This question is from Dummit and Foote's Abstract Algebra, page 638, question 20. It gives a nice paragraph of hints that basically guides one through the problem, but I'm very stuck at a crucial junction. Any useful hint is much appreciated. I have detailed what I know and what I do not know, but if you just want the tl;dr, just read the question, which is the following sentence.
"Let $p$ be a prime. Show that any solvable subgroup of $S_p$ of order divisible by $p$ is contained in the normalizer of a Sylow $p$-subgroup of $S_p$. [...]
Hint: Let $G \leq S_p$ be a solvable subgroup of order divisible by $p$. Then $G$ contains a $p$-cycle, hence is transitive on $\{1, \ldots, p\}$. Let $H < G$ be the stabilizer in $G$ of the element $1$, so $H$ has index $p$ in $G$. Show that $H$ contains no nontrivial normal subgroups of $G$ (note the conjugates of $H$ are the stabilizers of the other points). Let $G^{(n-1)}$ be the last nontrivial subgroup in the derived series for $G$. Show that $H \cap G^{(n-1)} = 1$ and conclude that $\lvert G^{(n-1)}\rvert = p$, so that the Sylow $p$-subgroup of $G$ (which is also a Sylow $p$-subgroup of $S_p$) is normal in $G$."

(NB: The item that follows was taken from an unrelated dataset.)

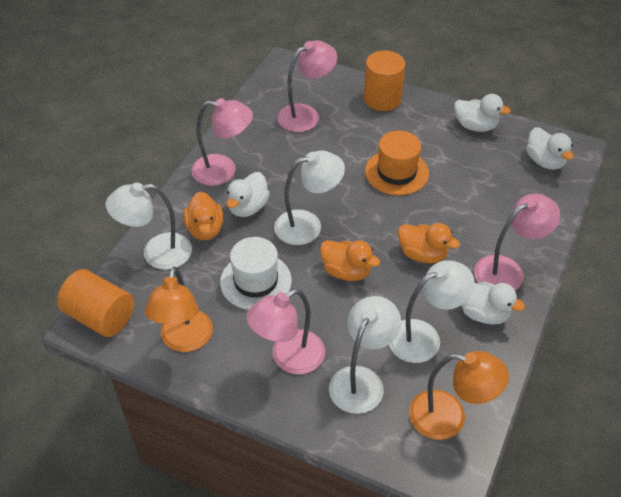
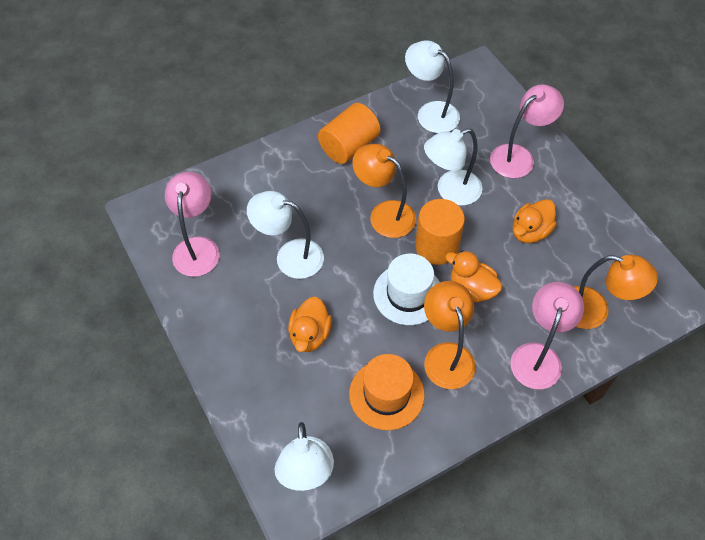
orange lamp: 2 -> 3
pink lamp: 4 -> 3
white duck: 4 -> 0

Here are the things I do know:
- $H$ has an order that divides $(p-1)!$ since it has index $p$ in $G$, and $G$ has order $pu$ for some $u$ not divisible by $p$.
- Everything up to and excluding the part where I am asked to prove that $H \cap G^{(n-1)} = 1$.
- I know how to prove the next part where I'm asked to prove that $|G^{(n-1)}| = p$ provided I know how to do that previous part!
- I know that $\lvert S_p \rvert = p!$, so any Sylow $p$-subgroup of $S_p$ has size $p^1 = p$, since no other factors of $p!$ can contain $p$ as a prime factor.
Now here are the things I do not know:
- I am terribly stuck at the step where I have to show $H \cap G^{(n-1)} = 1$. I tried showing that this is normal, so I can use the result immediately preceding to conclude that it is trivial. But I'm having major problems. I may just be missing something extremely obvious.
- Even if I can do that part, the next part asks us to conclude that this Sylow $p$-subgroup is normal in $G$, which I can't immediately see how to derive. I'm assuming ``this Sylow $p$-subgroup'' is referring to the size $p$ subgroup $G^{(n-1)}$---it has the right size to be a Sylow $p$-subgroup.